In contrast to a statement that Francie imagines Philip to make, "I love my
mother more than anything in the world and I'd never do anything in the world to
hurt her. I love my parents and I love my happy home," Francie imagines that people
think of him, "I hope he's proud of himself now, the pig, after what he did on his
poor mother" (47). That the Bradys come to be "pigs" in the town's (and in his own)
mind Francie blames directly on the Nugents. The label of "pigs" that attaches to
the Bradys is also related in Francie's thinking to the disparity between the
Nugent and Brady homes and to the fact that he both idealizes and demonizes the
Nugents: that he wishes to be like them yet regrads their evident superiority as a
rebuke to Brady honor, and so comes to resent them deeply.
Francie blames Mrs Nugent for inaugurating the use of the expression "pigs"
to describe his family. As Francie sees it, Mrs Nugent is the one who

started on about the pigs. She said she knew the kind of us long before she went to
England and she might have known not to let her son anywhere near the likes of me
what else would you expect from a house where the father's never in, lying about
the pubs from morning to night, he's no better than a pig.(4)

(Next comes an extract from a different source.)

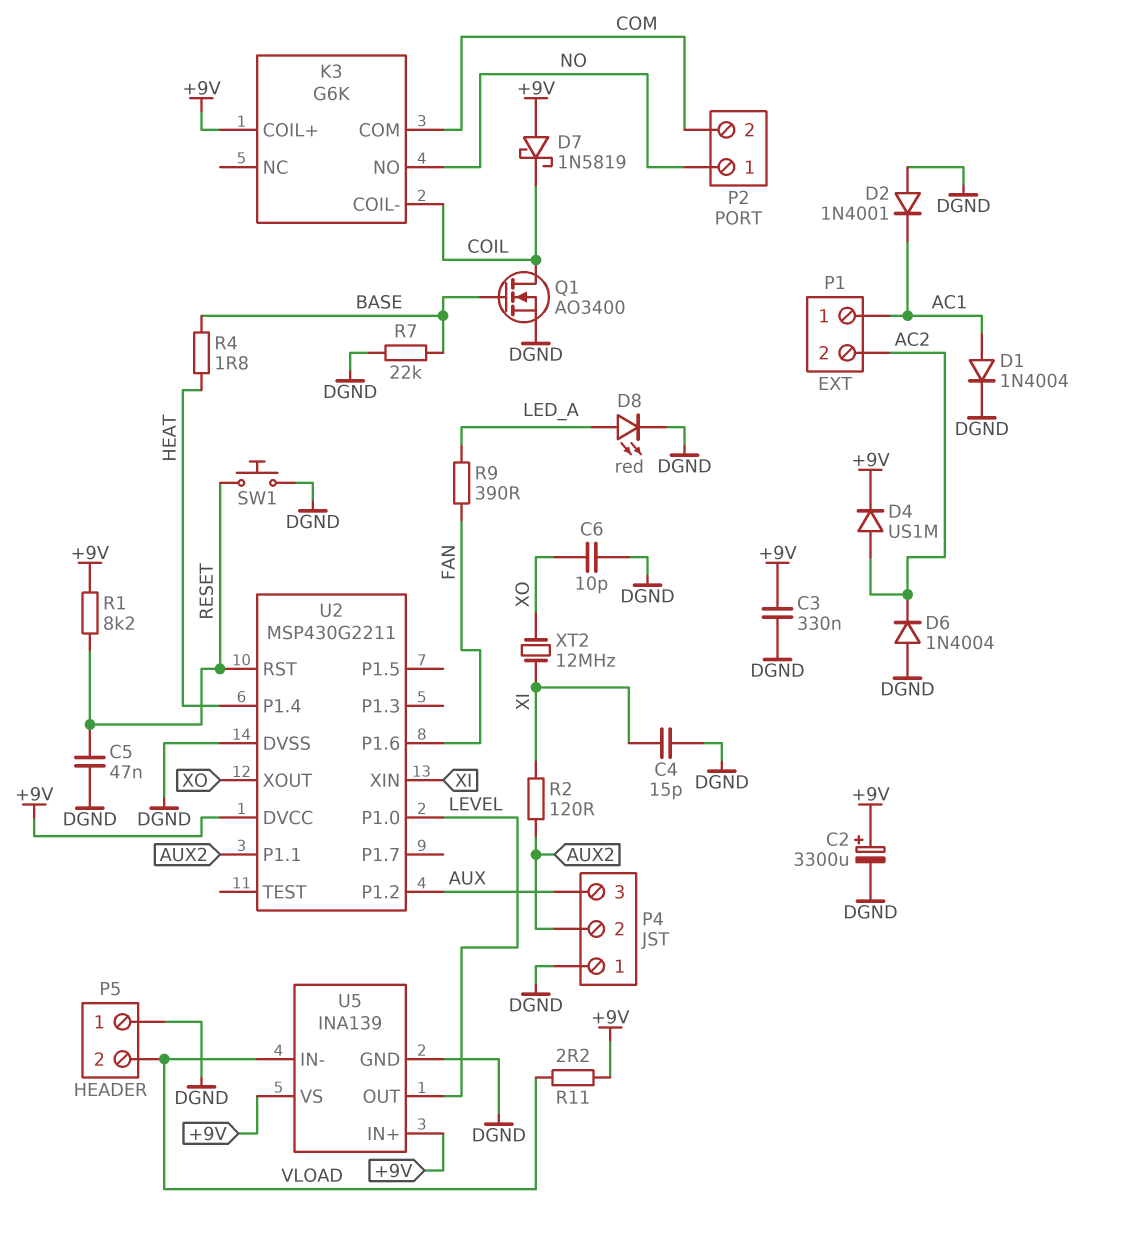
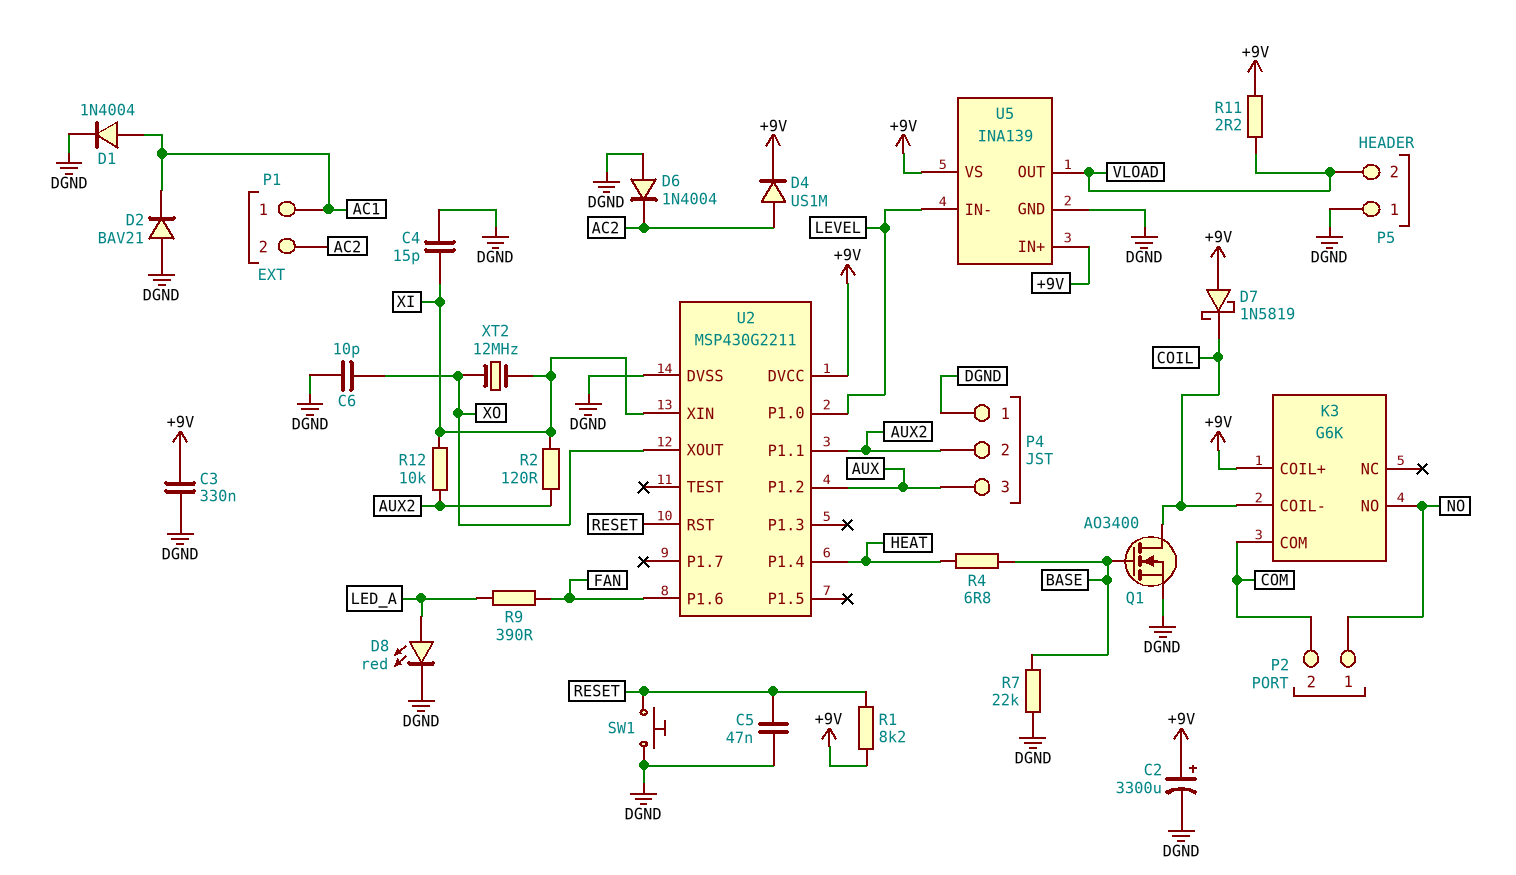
D2: diode 1N4001 (A DGND, K AC1) -> diode BAV21 (A DGND, K AC1)
R4: 1.8 (BASE, HEAT) -> 6.8 (BASE, HEAT)
R12: none -> 10k (AUX2, XI)
U5 pin IN-: VLOAD -> LEVEL
U5 pin OUT: LEVEL -> VLOAD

Most of the disparaging comments about the Bradys that Francie imagines Mrs Nugent
to be making are revealed to be projections of Francie's own guilty fears about his
family and the role he plays in its disintegration.
Francie's solution to his imagined sense of persecution at the hands of Mrs
Nugent and Philip is to bait, harass, and violently assault them. His first hostile
act is to institude a mock "pig toll tax" that he attemps to extract from Mrs
Nugent and Philip as they pass him on the sidewalk. He ceases his harassment only
when he perceives "a tear" in Mrs Nugent's eye (13). His next move is to invite
Philip to play with him in his hideaway, a chicken house, where he assults him
violently. Philip is recused by the fortuitous arrival of Joe. Later, Francie
attempts to barge into the Nugent home, struggles with Mrs Nugent and Philip in the
doorway, and agress to leave only when Philip looks at Francie with "them sad
eyes"54 - a mirror of his own sad eyes.